These previous events became foreign to me. I forgot how to write my Korean name. I forgot my Korean father’s name. I forgot my brother’s Korean name though I used to call it constantly. I forgot the language. Anything associated with Korea got wiped out. As soon as I forgot, I wanted to remember more fiercely than I wanted to forget. But too, as I forgot and my mom realized we had forgotten, she constantly told us after that point that any memories we had were lies we fabricated.

What I knew became blank again as English and a new culture struggled to replace them in my mind. Images blurred and faded from my mind. I became deaf to the sounds in my memories. Feelings were the only thing left.

I kept secret the impression I had of my Korean father, Appa. And my Korean mother, Eomma. Both words I had to relearn and memorize as if remembering the words would bring back their images to my mind.

Appa was a man holding my hand, his face blurring as the days went by, his hair, though black, also fading from my mind. His expression remained. A sadness and a seriousness I did not understand. I wanted to help him so much, but I couldn’t.

The image of Eomma faded faster, and faster until the only way I could remember was to a time when I was trying to remember her, as if I were hanging onto an image out of focus. All I knew was that she was pretty and how much I desired to be pretty too, like her, but I no longer remember what that ideal was that I was trying so hard to remember.

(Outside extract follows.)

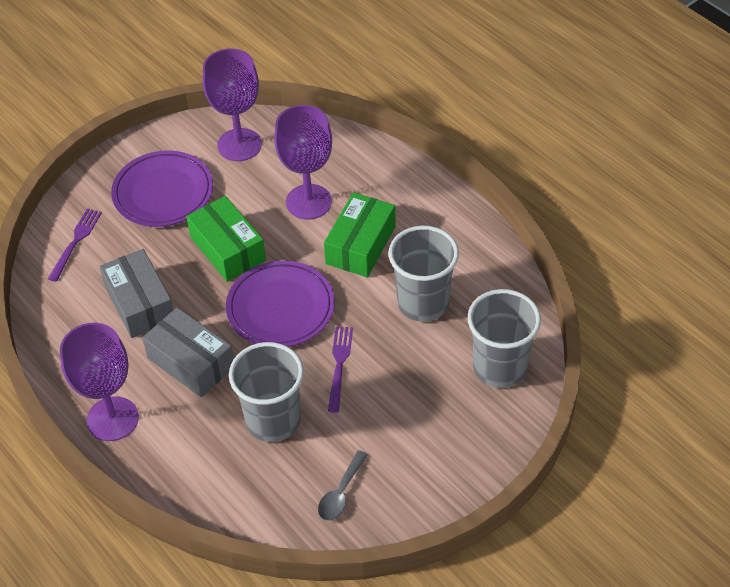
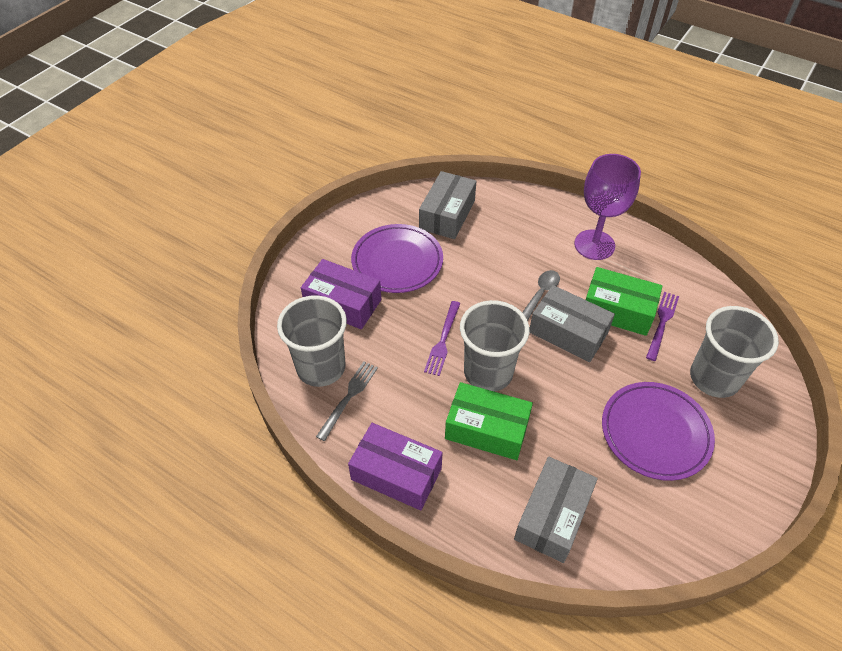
grey box: 2 -> 3
grey fork: 0 -> 1
purple box: 0 -> 2
purple goblet: 3 -> 1

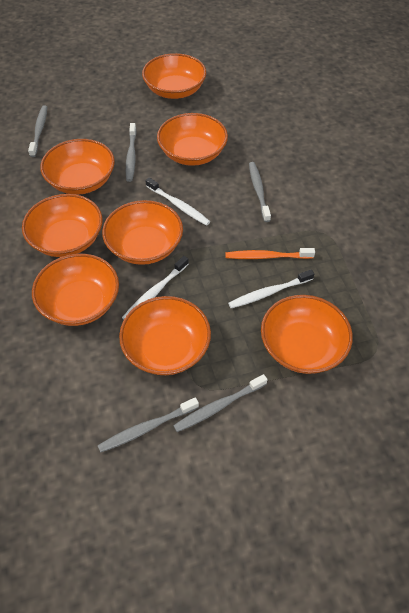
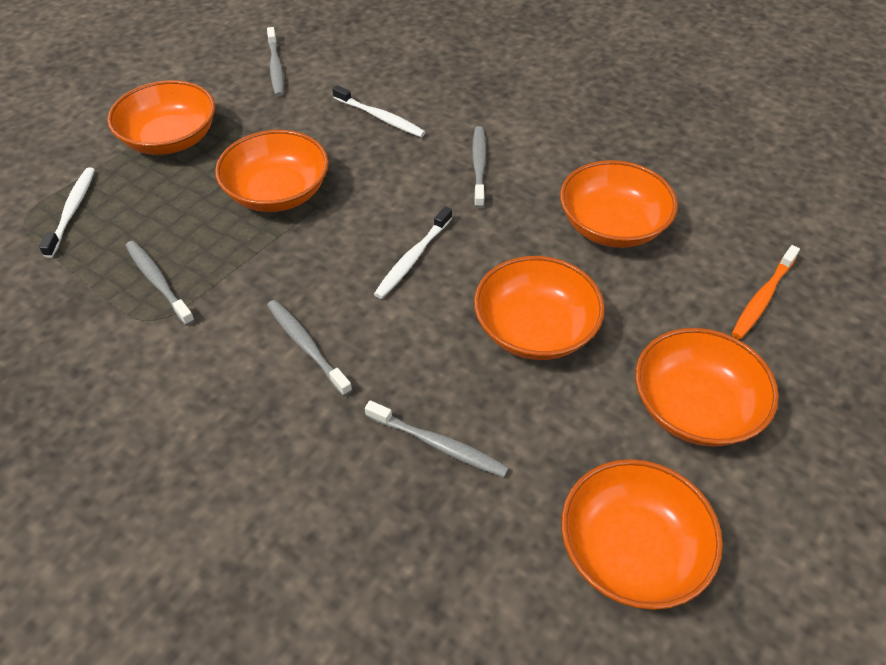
orange bowl: 8 -> 6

These feelings of people I once knew struggled against my mom’s voice as she told me that feelings were not provable fact. I could not prove any of the things I felt, so they were not real unless I could see them.

Psychologists call these repressed memories. Elizabeth Loftus staked her career on telling people that any memories once you’ve forgotten them cannot be recovered. You cannot prove them and that they are mutable. My mom leveraged psychologists like her to say that after three months all memories and feelings from Korea were not real. But left behind in the place of these memories was an unexplained empty hole. I often did actions that I could not understand or explain because I had no memories to explain them.

The sounds, tastes, smells, and sights of the images faded in my mind, but the feelings were left behind, but even those feelings did not count. So any memories left over from the ashes I pieced together I kept secret from the voices that said that I could not prove them. I was afraid they, too, would fade in the torrent of denial.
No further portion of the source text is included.